As production agriculture continues its ongoing battle with Mother Nature, while striving to meet the demand for food from a growing population not only here at home, but around the world, producers look to the future with uncertainty because of political discussions that could impede production as we know it today. Joe Brown has more in this week’s From The Ground Up.
"I am worried about how we’re going to be treated as a cow/calf operation as we know it today."
Ed Small is a water rights attorney and represents several ag groups.
"The very first bill I worked on almost 40 years ago, was a bill that a senator had that said you cannot graze a cow within 200 feet of a stream, and they’re talking about it again today."
Small says he’s afraid that as pollution is found in more creeks and streams cattle will be pointed to as the primary cause.
"Some say, just fence off the creek, put a buffer zone and don’t let the cow down there, and I say, well, that’s where the best grass grows, we gotta let ‘em down there."
"We’ll have more septic tanks out there because of people moving out to the country being your neighbors out there, and that’ll be a problem."

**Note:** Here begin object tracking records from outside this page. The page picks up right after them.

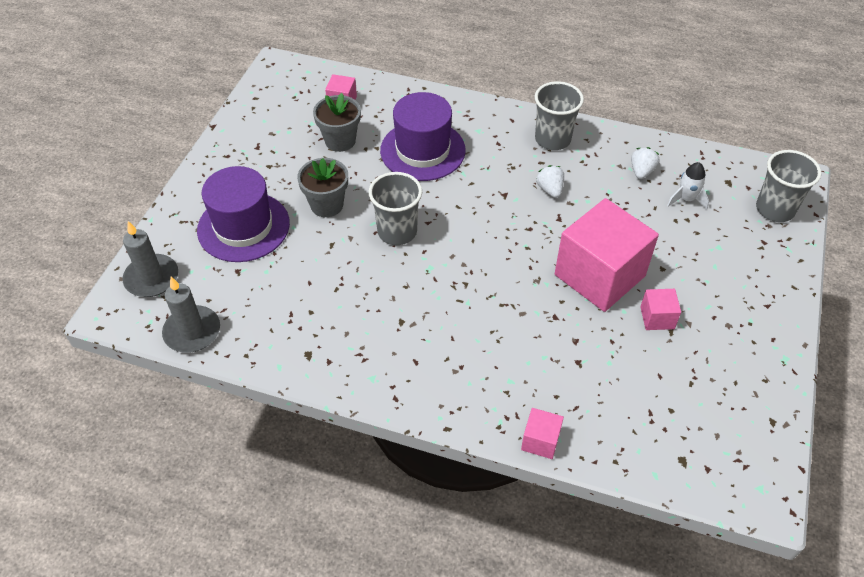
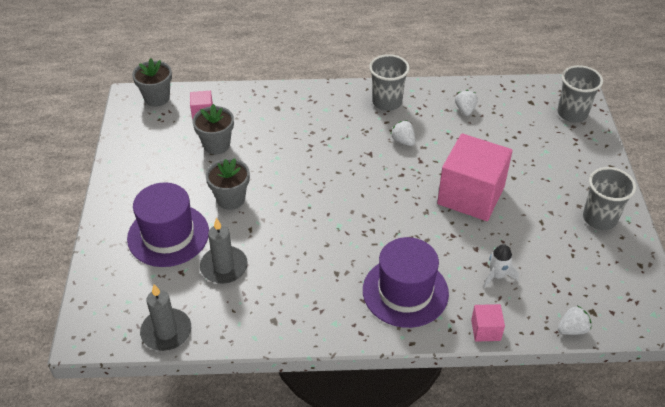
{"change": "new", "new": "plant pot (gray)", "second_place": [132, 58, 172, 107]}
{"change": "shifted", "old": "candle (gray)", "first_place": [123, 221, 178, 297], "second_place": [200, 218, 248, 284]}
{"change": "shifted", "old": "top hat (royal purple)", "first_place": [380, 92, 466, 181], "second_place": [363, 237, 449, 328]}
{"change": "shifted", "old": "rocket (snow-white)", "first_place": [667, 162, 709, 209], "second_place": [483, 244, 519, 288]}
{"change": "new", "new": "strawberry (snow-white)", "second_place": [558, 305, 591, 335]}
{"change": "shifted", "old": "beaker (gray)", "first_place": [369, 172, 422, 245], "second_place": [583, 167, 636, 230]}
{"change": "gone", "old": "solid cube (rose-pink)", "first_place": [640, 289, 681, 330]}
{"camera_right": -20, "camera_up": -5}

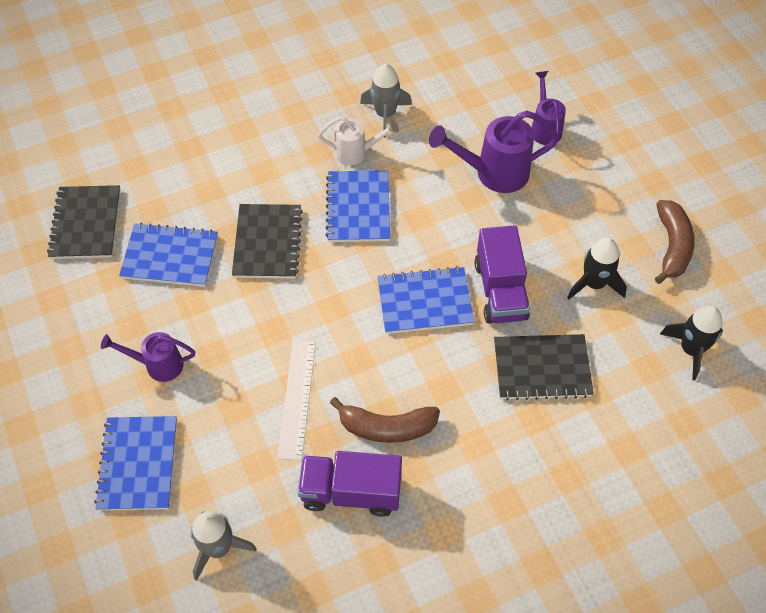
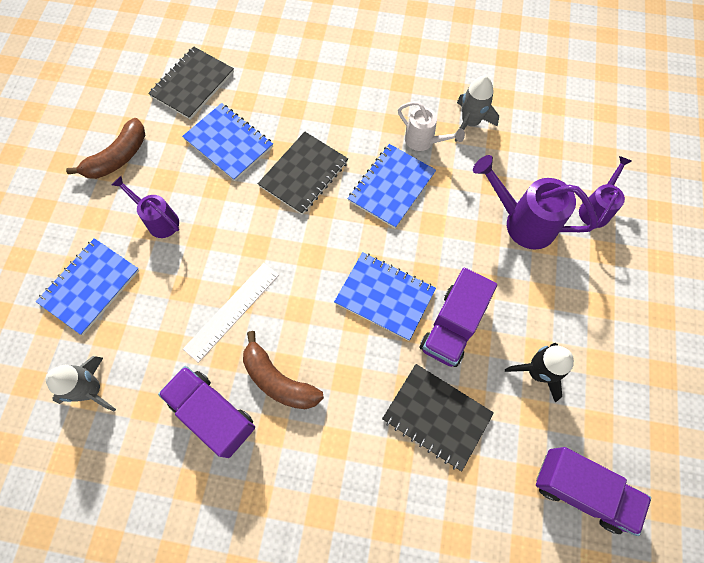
{"change": "shifted", "old": "banana fruit (russet)", "first_place": [655, 200, 695, 284], "second_place": [66, 118, 145, 179]}
{"change": "swapped", "old": "rocket (jet-black)", "new": "truck (royal purple)", "first_place": [660, 306, 723, 380], "second_place": [536, 447, 651, 536]}
{"camera_right": 35, "camera_up": 10}

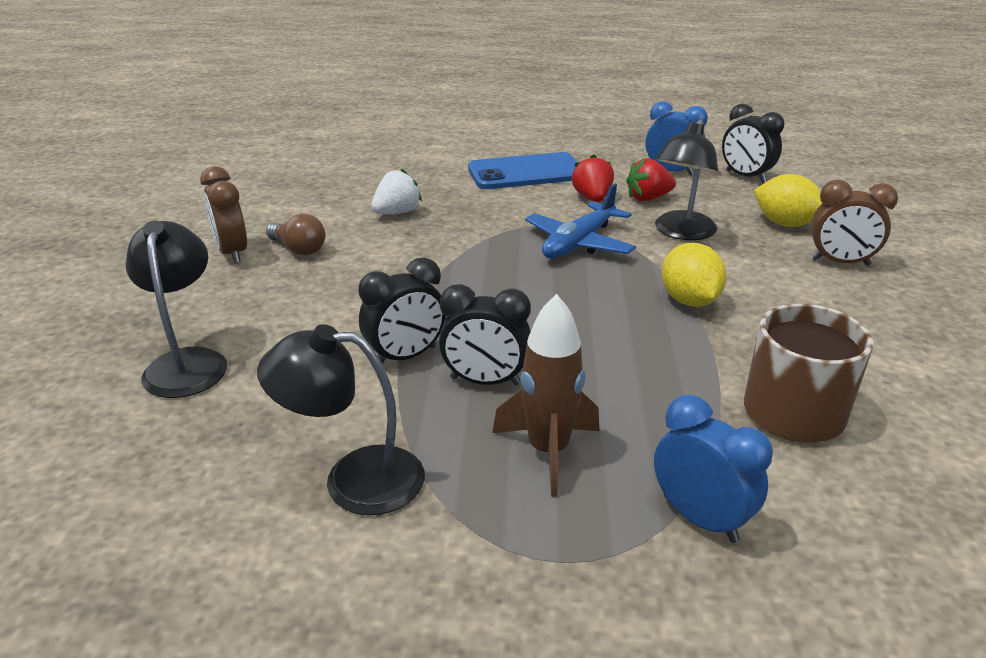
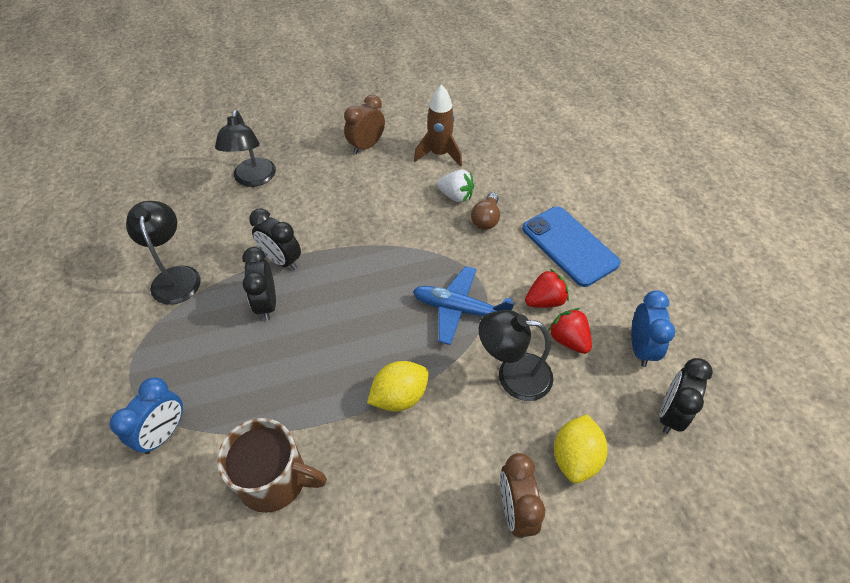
{"change": "rotated", "old": "reading lamp (jet-black)", "first_place": [125, 220, 227, 398], "second_place": [215, 110, 276, 187], "degrees": 120}
{"change": "shifted", "old": "rocket (russet)", "first_place": [492, 294, 599, 497], "second_place": [414, 84, 462, 167]}
{"change": "shifted", "old": "lightbulb (russet)", "first_place": [266, 214, 325, 255], "second_place": [471, 192, 500, 230]}
{"camera_right": 70, "camera_up": 20}

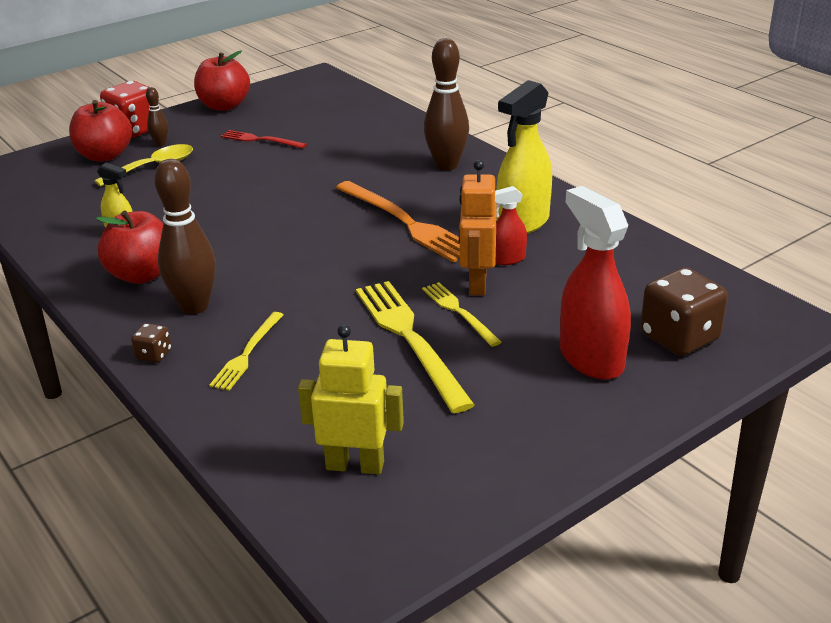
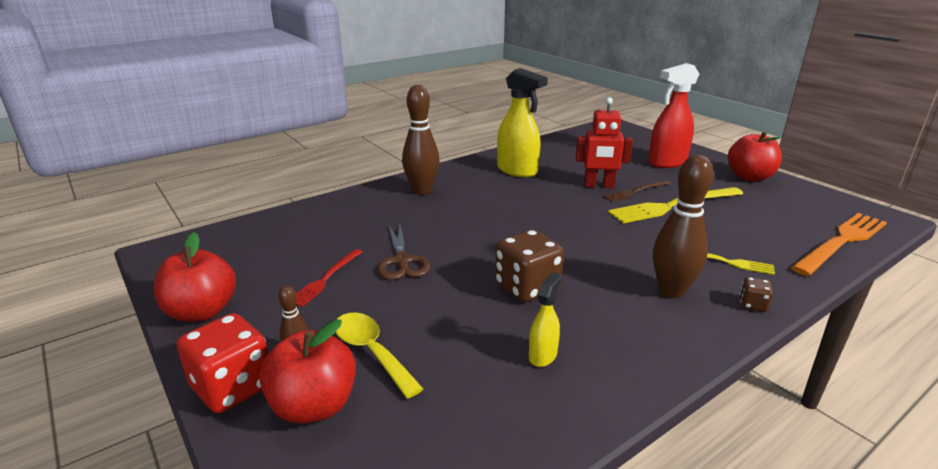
{"change": "new", "new": "scissors (russet)", "second_place": [377, 225, 430, 280]}
{"change": "shifted", "old": "die (russet)", "first_place": [640, 267, 728, 356], "second_place": [495, 229, 564, 302]}
{"change": "repainted", "old": "robot figure (orange-coloured)", "new": "robot figure (scarlet)", "first_place": [459, 160, 497, 295], "second_place": [575, 97, 633, 188]}
{"change": "repainted", "old": "table fork (yellow)", "new": "table fork (russet)", "first_place": [422, 282, 501, 347], "second_place": [603, 180, 671, 202]}
{"change": "shifted", "old": "apple (scarlet)", "first_place": [96, 210, 163, 284], "second_place": [728, 131, 782, 182]}
{"change": "shifted", "old": "table fork (orange-coloured)", "first_place": [336, 181, 460, 263], "second_place": [791, 213, 887, 276]}
{"change": "gone", "old": "robot figure (yellow)", "first_place": [298, 324, 404, 474]}
{"change": "gone", "old": "spray bottle (scarlet)", "first_place": [495, 186, 527, 265]}
{"camera_right": -90, "camera_up": -5}

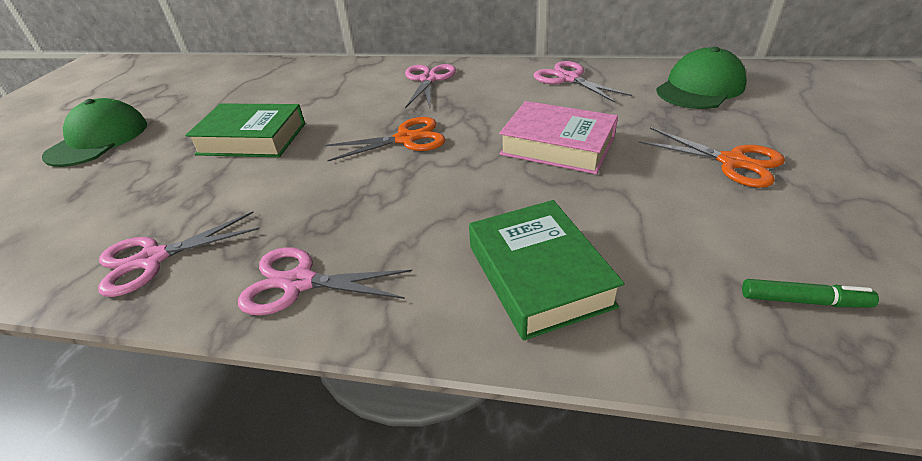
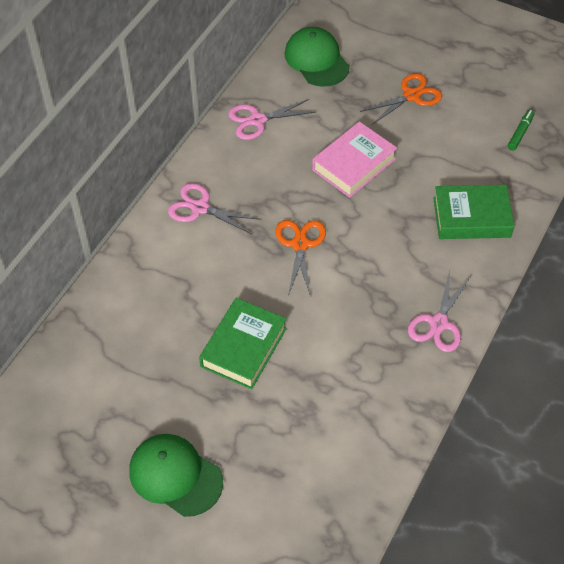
{"change": "gone", "old": "scissors (rose-pink)", "first_place": [98, 212, 260, 297]}
{"camera_right": -75, "camera_up": 15}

Bill Thomas is president of the State Association of Soil and Water Conservation Districts, and says there’s a move afoot to change the language of the 1972 Clean Water Act.
"It said that the corps of engineers, the EPA, would have jurisdiction over navigable waters of the United States, and that’s the way it’s been for 30 years, which would be like your Mississippi River, the Great Lakes."
Pollution issues around the Great Lakes and Chesapeake Bay area have some federal legislators proposing to take “navigable” out of the statute.
"If you take that word navigable out, the waters of the United States could be in anybody’s back yard. It could be a cow tank in your pasture, it could be a creek that flows through your back 60 acres. That means the Corps of Engineers have jurisdiction over your private property."
Regulations are created to solve problems. The disagreement comes when deciding exactly what the problem is. I’m Joe Brown, looking at Brazos Valley Agriculture, From The Ground Up.